Bug 165059 - vtnet(4): Networking breaks with a router using virtio net driver on KVM host
Summary: vtnet(4): Networking breaks with a router using virtio net driver on KVM host
Status: Open
Alias: None
Product: Base System
Classification: Unclassified
Component: kern (show other bugs)
Version: 9.0-RELEASE
Hardware: Any Any
: --- Affects Some People
Assignee: freebsd-bugs (Nobody)
URL:
Keywords: needs-qa
Depends on:
Blocks:
 
Reported: 2012-02-12 21:20 UTC by David Talkington
Modified: 2024-10-11 21:25 UTC (History)
37 users (show)

See Also:
koobs: maintainer-feedback? (bryanv)


Attachments

Note You need to log in before you can comment on or make changes to this bug.
Description David Talkington 2012-02-12 21:20:11 UTC
When the router for a FreeBSD guest on KVM is also a FreeBSD guest on
the same KVM host, and which is using the virtio network driver from
virtio_kmod, ping will work between guests on different subnets, but
no userland network daemons will respond. If I switch to the e1000
driver on the router, but change nothing else, everything works correctly.

Fix: 

Unknown.
How-To-Repeat: I created three FreeBSD guests on one Linux KVM host. I am using bridged
networking on the KVM host, as br0 and br1. One of the guests has two
network interfaces and acts as a router between two subnets, as follows:

router1: br0, 192.168.1.1; br1, 192.168.2.1
client1: br0, 192.168.1.100; default route 192.168.1.1
client2: br1, 192.168.2.100; default route 192.168.2.1

I configured virtio network interfaces on all three hosts. I enabled
forwarding on router1, but no packet filtering.

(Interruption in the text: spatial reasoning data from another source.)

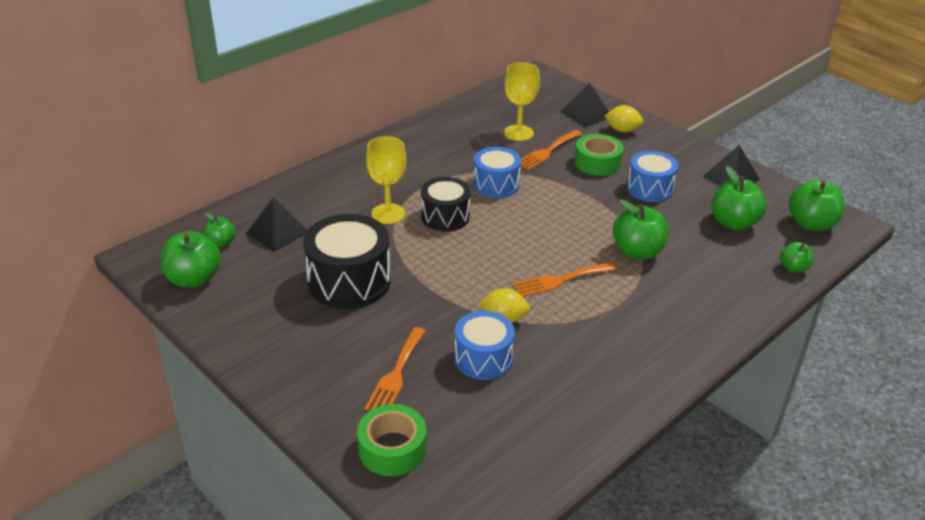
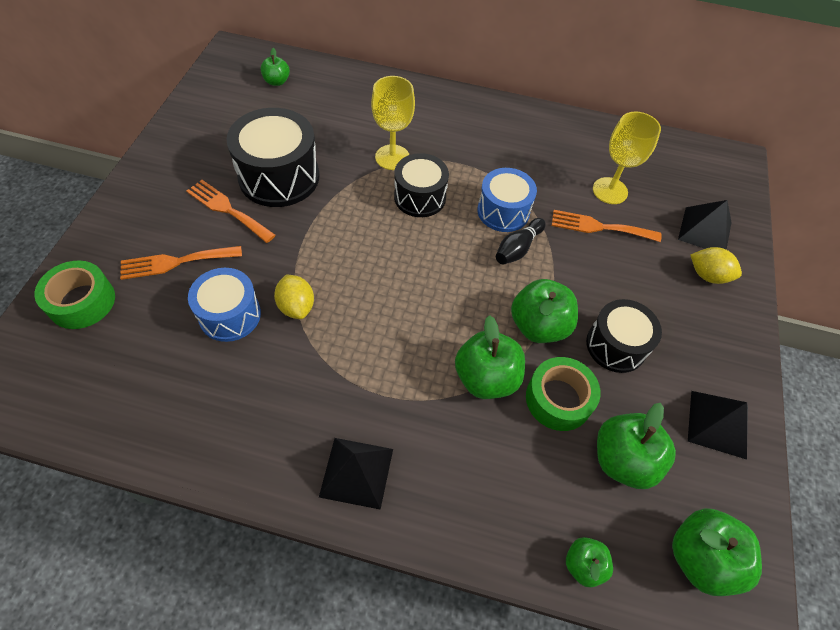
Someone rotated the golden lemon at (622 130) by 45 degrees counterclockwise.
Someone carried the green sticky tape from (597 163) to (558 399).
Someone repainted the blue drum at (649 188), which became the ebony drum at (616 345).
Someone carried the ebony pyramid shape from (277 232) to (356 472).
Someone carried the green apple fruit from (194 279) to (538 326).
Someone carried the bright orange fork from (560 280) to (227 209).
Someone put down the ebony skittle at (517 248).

No NAT is in use.

Result:

    * client1 can ping client2, and vice versa.
    * ssh works from router1 to client1 and vice versa, and from router1
      to client2 and vice versa.
    * ssh from client1 to client2 will fail (and vice versa); the client
      simply hangs indefinitely while trying to connect. 
    * tcpdump on client2 will show that the SYN is arriving at client2
      port 22, but client2 never replies, nor generates any debug or log
      output that suggests it ever saw the connection attempt.
    * any other userland network service I try (both tcp and udp) will
      show the same thing -- packets arrive at client2 from client1, but
      the daemon seems to never see them. Since ping works, I know the
      kernel is getting them.
    * If I switch back to the e1000 driver on router1, but make no other
      changes, and make no changes at all to client1 and client2, then
      ssh will work properly from client1 to client2 and the problem is resolved.
    * If I let router1 continue to use virtio interfaces, but move router1
      onto a different KVM host -- so that the traffic from client1 to client2
      must leave the KVM host via the bridged interface and then return on a
      different interface - then ssh will work properly from client1 to
      client2 and the problem is resolved.

KVM guests: FreeBSD 9
virtio-kmod: 0.228301
KVM host: Ubuntu 11.10
qemu-kvm: 0.14.1
Comment 1 Mark Linimon freebsd_committer freebsd_triage 2012-04-05 02:43:24 UTC
Responsible Changed
From-To: freebsd-bugs->freebsd-ports-bugs

reclassify.
Comment 2 Edwin Groothuis freebsd_committer freebsd_triage 2012-05-28 03:17:30 UTC
Responsible Changed
From-To: freebsd-ports-bugs->kuriyama

Over to maintainer (via the GNATS Auto Assign Tool)
Comment 3 Chris Rees freebsd_committer freebsd_triage 2013-08-07 20:33:18 UTC
Responsible Changed
From-To: kuriyama->bryanv

Hi Bryan, 

Is this something you may be acquainted with, as the virtio maintainer? 
Do you have any recommendations? 

Please accept my apologies if this isn't something for you... 

Chris
Comment 4 jmealo 2013-08-07 20:46:18 UTC
I wanted to confirm that this bug is present in FreeBSD 8.3-RELEASE_p9
running on SmartOS KVM (a different implementation than the linux KVM).
Comment 5 Chris Rees freebsd_committer freebsd_triage 2013-08-07 21:22:58 UTC
State Changed
From-To: open->feedback

Fantastic, thanks for your quick response. 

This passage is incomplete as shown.